Rain clouds hang over the US Capitol on September 6, 2022.
CNN  — 

President Joe Biden and his Oval Office predecessor, Donald Trump, are about to wage the most direct showdown yet of their possible rematch as far-right House Republicans drive the nation to the brink of a government shutdown.

Intense activity from Washington to swing-state Michigan during this pivotal week will recall how extremism rocked political institutions during the ex-president’s turbulent term and will test Biden’s capacity to again exploit the chaos to empower his reelection bid.

The government could run out of money at midnight Saturday as House Speaker Kevin McCarthy struggles to control a burn-it-down faction in his majority. The rebels are holding funding hostage to their demands for huge spending cuts that they have no power to force the Democratic-run Senate and White House to accept.

Trump, seeking to sow dysfunction on Biden’s watch and advance his political goals as the GOP front-runner for 2024, is goading his loyalists and called on Republicans in a Truth Social post to shut Washington down “UNLESS YOU GET EVERYTHING.”

Hundreds of miles away in Michigan, Biden and Trump will step up their putative general election campaign in an early skirmish over blue-collar Midwestern votes against the backdrop of a strike paralyzing the iconic American auto industry. The stoppage exposed a fault line between Biden’s long-time support for union workers seeking pay rises and his plans for an electric vehicle revolution that could transform the industry. Trump, who opposes plans for a low carbon economy to fight climate change, initiated the showdown by scheduling a visit to the striking workers on Wednesday – the same night other GOP hopefuls will be debating. In a radio ad, the ex-president’s team claims he always stood for auto workers even as the United Auto Workers union warns a second Trump term would be a disaster for organized labor.

The Biden campaign initially blasted Trump’s trip as a “self-serving photo op.” But Biden then announced he would travel to Michigan a day before Trump for a historic walk along the picket line. The move reflects a show of political dexterity from the Biden team after days of unflattering coverage over the president’s age and it comes as new polls Sunday showed him locked in a theoretical dead heat match-up with Trump in November 2024 amid voter dissatisfaction over his management of the economy. Michigan – which Trump won in 2016 but Biden pulled back into the Democratic column in 2020 – will again be a vital general election state.

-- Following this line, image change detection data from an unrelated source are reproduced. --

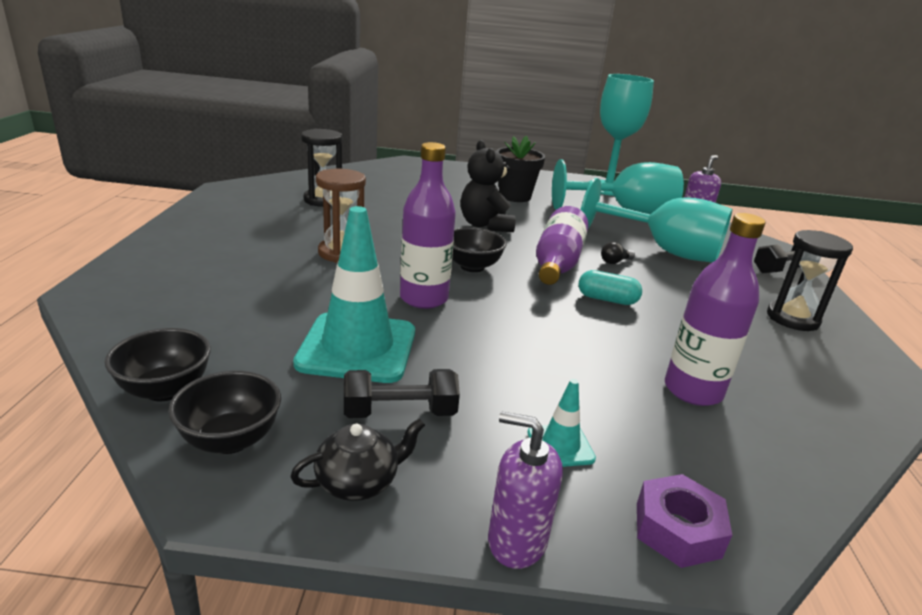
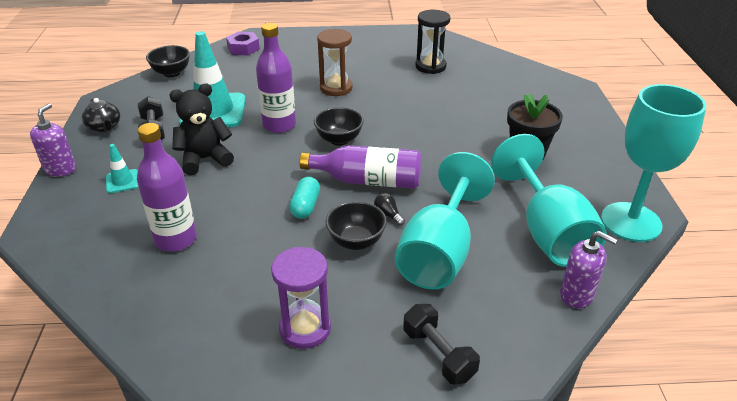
camera: 85 degrees right, 10 degrees up
(231, 439) = (135, 94): black bowl -> black bowl (356, 241)
(485, 225) = (430, 140): black teddy bear -> black teddy bear (205, 159)
(677, 530) = (54, 217): purple nut -> purple nut (243, 48)
(792, 318) = (305, 328): black hourglass -> purple hourglass

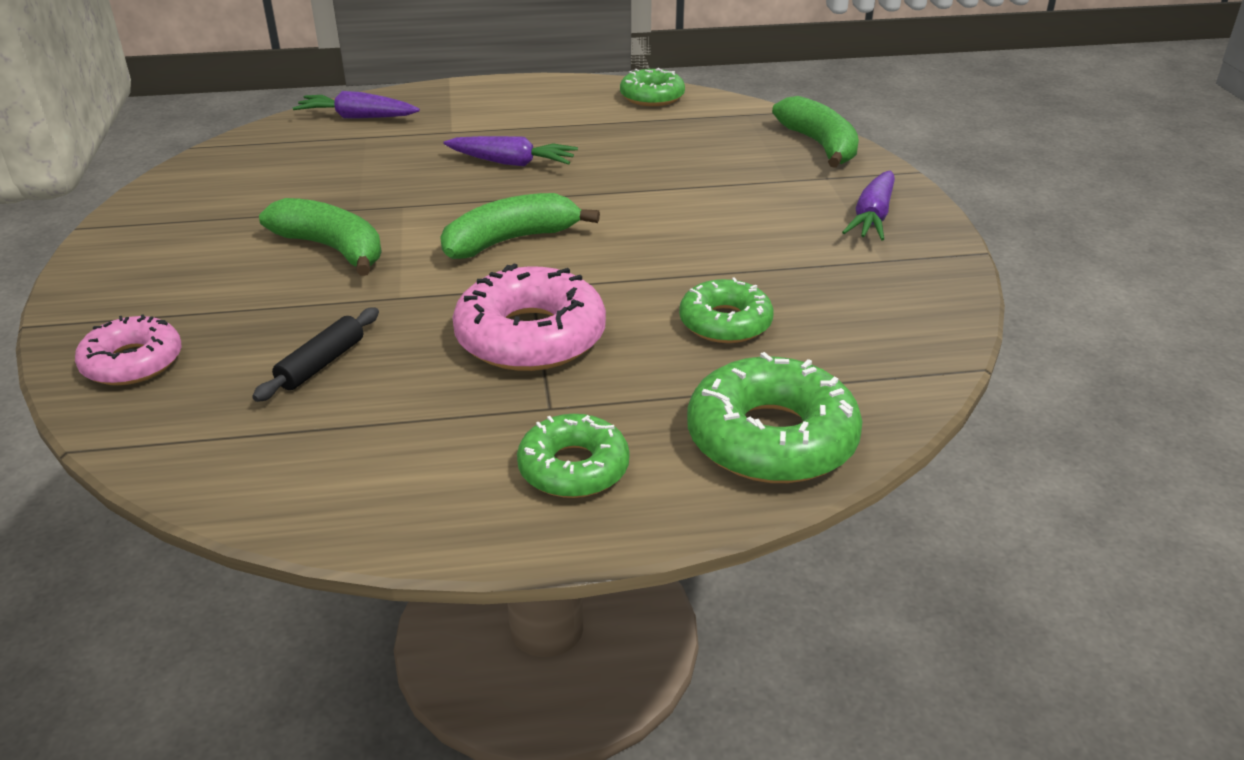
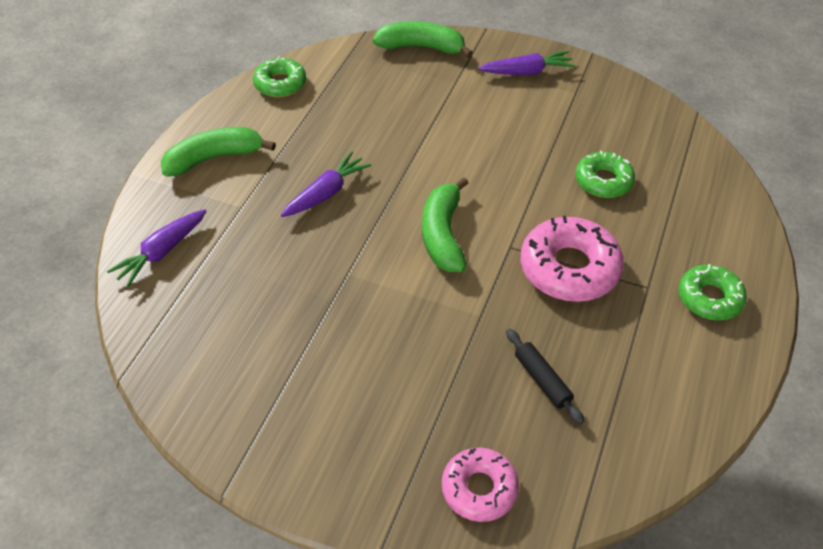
camera: 60 degrees left, 15 degrees up
(332, 249) = (386, 332): green banana -> green banana (214, 158)
(771, 438) = (719, 212): green donut -> none
(872, 217) = (527, 72): purple carrot -> purple carrot turned 60 degrees counterclockwise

The drama in the Wolverine State will overshadow the second Republican debate, which Trump’s massive polling lead and refusal to attend has turned into a squabble for a distant second place in the race. Former South Carolina Gov. Nikki Haley will try to build on momentum coming out of the first debate in Wisconsin last month, while Florida Gov. Ron DeSantis is under pressure to revive a fast-falling campaign. The event is at the Ronald Reagan Presidential Library in California – an incongruous choice since much of the GOP has left behind the legacy of the president who won the Cold War against Soviet totalitarianism and has now largely adopted Trump’s authoritarian instincts.

Those tendencies are on full display in the House GOP, which is planning to hold the first hearing in their impeachment inquiry into Biden on Thursday, even while threatening a government shutdown at the end of the week. The juxtaposition is likely to inflate claims that the GOP, which has yet to show any evidence that Biden is guilty of bribery, treason or high crimes and other misdemeanors, is using impeachment to try to damage the president ahead of the election and to mitigate the historic stain of Trump’s double impeachments and quadruple criminal indictments. Still, the process could exacerbate public skepticism over Hunter Biden’s alleged influence peddling, which has created an impression of a conflict of interest, even if the GOP is yet to prove that the president profited personally from the transactions.

And Democrats now have another ethical headache, after a stunning corruption indictment against New Jersey Sen. Robert Menendez, the chairman of the Senate Foreign Relations Committee, last week gave the GOP more ammunition for claims that alleged illegalities go far wider than Trump.

No visible escape routes as government hurtles toward shutdown

The showdown in the House shows that the deepening Republican civil war risks making the country ungovernable. Indeed, that may be a desirable outcome for pro-Trump Republicans who abhor what they see as an overpowering administrative state or who seek dysfunction and economic turmoil that could damage Biden’s presidency and aid Trump’s return to power.